Добавить в цитаты Настройки чтения

Страница 56 из 62

Но похоже, ей не придется совершать такой греховный поступок. Голоса женщин постепенно смолкали, словно покрываясь серым туманом, и Ивлин была очень рада этому моменту спокойствия. Острая боль ушла, и гудящее оцепенение покрыло ее бесчувственное тело. Ивлин слышала испуганные голоса женщин, зовущих ее откуда-то издалека, но она позволила своим глазам закрыться, позволила медленному биению сердца убаюкать ее, перенести в мир серого сияния и мягкого белого света. Тихий, прохладный, спокойный мир… и падающий на рассвете снег.

Ивлин опять была в Каледонском лесу.

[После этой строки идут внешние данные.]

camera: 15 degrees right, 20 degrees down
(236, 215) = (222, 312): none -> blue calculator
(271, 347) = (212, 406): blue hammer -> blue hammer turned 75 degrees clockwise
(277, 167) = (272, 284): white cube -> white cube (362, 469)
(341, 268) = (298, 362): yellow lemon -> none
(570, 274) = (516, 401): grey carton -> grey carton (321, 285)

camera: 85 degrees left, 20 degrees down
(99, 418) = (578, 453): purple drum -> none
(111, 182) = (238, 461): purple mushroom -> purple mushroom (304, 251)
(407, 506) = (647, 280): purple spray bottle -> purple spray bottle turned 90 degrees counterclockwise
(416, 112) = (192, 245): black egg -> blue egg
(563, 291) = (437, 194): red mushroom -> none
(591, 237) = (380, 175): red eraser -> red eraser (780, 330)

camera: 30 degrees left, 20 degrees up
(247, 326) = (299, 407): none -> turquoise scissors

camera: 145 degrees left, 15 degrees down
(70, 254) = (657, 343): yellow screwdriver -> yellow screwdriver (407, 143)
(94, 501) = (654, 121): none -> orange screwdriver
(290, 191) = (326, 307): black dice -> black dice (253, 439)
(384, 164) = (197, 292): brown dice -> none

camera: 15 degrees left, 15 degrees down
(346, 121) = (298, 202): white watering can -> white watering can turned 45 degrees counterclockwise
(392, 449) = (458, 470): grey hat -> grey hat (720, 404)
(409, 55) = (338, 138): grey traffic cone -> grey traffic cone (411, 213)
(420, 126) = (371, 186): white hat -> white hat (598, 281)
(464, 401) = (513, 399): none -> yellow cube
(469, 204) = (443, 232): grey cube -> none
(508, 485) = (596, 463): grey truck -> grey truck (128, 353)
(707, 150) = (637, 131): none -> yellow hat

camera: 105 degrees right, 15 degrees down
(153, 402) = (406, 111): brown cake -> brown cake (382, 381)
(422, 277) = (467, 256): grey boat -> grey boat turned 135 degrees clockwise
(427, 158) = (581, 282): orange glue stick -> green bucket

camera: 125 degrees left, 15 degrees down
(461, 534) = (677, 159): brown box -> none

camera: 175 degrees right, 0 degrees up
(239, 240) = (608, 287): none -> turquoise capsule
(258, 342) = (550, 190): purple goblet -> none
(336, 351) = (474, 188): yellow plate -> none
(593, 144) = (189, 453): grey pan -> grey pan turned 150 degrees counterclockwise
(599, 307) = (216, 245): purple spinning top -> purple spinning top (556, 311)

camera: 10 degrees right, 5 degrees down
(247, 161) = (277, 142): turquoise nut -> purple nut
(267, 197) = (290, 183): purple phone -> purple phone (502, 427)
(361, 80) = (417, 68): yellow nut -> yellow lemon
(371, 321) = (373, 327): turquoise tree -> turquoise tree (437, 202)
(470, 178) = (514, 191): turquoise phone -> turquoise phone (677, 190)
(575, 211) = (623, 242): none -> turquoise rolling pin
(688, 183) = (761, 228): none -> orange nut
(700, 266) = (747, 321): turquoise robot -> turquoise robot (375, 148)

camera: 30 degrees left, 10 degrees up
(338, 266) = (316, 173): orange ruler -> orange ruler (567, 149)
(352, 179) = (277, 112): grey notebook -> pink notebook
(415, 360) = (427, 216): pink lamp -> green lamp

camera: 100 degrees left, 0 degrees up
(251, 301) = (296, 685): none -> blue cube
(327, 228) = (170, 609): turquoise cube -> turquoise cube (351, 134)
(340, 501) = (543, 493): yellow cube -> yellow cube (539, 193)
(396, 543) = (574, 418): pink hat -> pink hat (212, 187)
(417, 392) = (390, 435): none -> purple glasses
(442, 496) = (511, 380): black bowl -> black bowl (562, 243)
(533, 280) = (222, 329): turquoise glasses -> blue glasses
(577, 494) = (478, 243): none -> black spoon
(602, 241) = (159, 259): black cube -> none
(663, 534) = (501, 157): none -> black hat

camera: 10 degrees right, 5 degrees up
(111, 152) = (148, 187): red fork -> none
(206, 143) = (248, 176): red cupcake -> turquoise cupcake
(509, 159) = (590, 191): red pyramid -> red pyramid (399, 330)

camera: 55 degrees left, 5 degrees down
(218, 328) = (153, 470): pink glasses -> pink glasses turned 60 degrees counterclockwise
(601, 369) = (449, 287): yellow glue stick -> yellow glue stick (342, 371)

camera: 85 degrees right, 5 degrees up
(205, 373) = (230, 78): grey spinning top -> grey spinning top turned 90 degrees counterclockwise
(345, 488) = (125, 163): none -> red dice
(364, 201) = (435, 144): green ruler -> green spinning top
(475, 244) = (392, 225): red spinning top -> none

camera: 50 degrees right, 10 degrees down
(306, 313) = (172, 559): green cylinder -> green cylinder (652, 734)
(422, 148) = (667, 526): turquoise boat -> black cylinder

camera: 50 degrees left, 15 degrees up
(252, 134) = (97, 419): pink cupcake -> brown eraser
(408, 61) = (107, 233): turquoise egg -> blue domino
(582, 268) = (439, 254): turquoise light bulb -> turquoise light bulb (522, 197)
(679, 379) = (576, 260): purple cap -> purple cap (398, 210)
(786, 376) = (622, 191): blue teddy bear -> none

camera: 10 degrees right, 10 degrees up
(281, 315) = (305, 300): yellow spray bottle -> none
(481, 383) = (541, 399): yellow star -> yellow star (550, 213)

Она отчетливо видела шершавую кору на деревьях, вдыхала аромат лесной подстилки. Наконец она могла вдохнуть полной грудью, заполнить легкие свежим запахом листвы и почувствовать прохладный ветер. Но Ивлин не видела себя. Казалось, будто ее душа покинула тело и теперь летала, бесформенная и невесомая, в сумеречном свете леса.

А снег действительно шел. Миллионы блестящих, как звезды, снежинок нежно падали вниз, но сразу таяли, попав на качающиеся бутоны диких цветов, в обилии покрывавших бесконечным зеленым ковром каменистую насыпь под старым дубом.

На камнях сидела Минерва Бьюкенен. Ее мудрое лицо светилось спокойствием.

– Здравствуй, Ив, – с мягкой улыбкой позвала ее старая женщина. Ее блестящие черные глаза уставились в снежный воздух над ее головой, будто она чувствовала ее присутствие. – Почти конец, не так ли? Я рада, что ты пришла.

Ивлин хотела ответить Минерве. Хотела задать ей так много вопросов в этом тихом, умиротворенном месте, где не было ни боли, ни страха. Но почему-то она не могла издать ни звука. Ветер немного усилился, заставляя снежную завесу под крутым углом бросаться на колышущиеся ветви деревьев.

– Я хочу поблагодарить тебя, Ив, – говорила Минерва. – С тех пор как у меня забрали моего мужчину и ребенка, я отдала себя людям. Всю свою жизнь я отдавала, чтобы не сломаться от горя и не чувствовать пустоту в сердце. Я пообещала Ронану, что сохраню нашу любовь, и рада, что мне удалось это сделать. Я дома, – таинственно продолжила Минерва. – Мой сын знает меня. И он любим. Скоро я стану свободной. – Она опять посмотрела в ее сторону, где кружились снежинки. – Люби его, Ив. Люби их всех. Мы с тобой пришли сюда вдвоем, и каждая из нас, казалось бы, была в полном одиночестве. Но на самом деле это не так. – Она приложила руку к груди. – За каждое твое страдание я втройне воздам любовью. За каждую потерю одарю новым сокровищем. За каждую слезу пошлю две улыбки. – Она остановилась. – Люби их всех. Вместо меня. Я отдала их тебе в ту ночь, когда покинула эту землю. Ты помнишь? Кровь на твоей губе? – Минерва кивнула. – Тебе еще долго будет больно, но… люби их. Каждый из них – это дар.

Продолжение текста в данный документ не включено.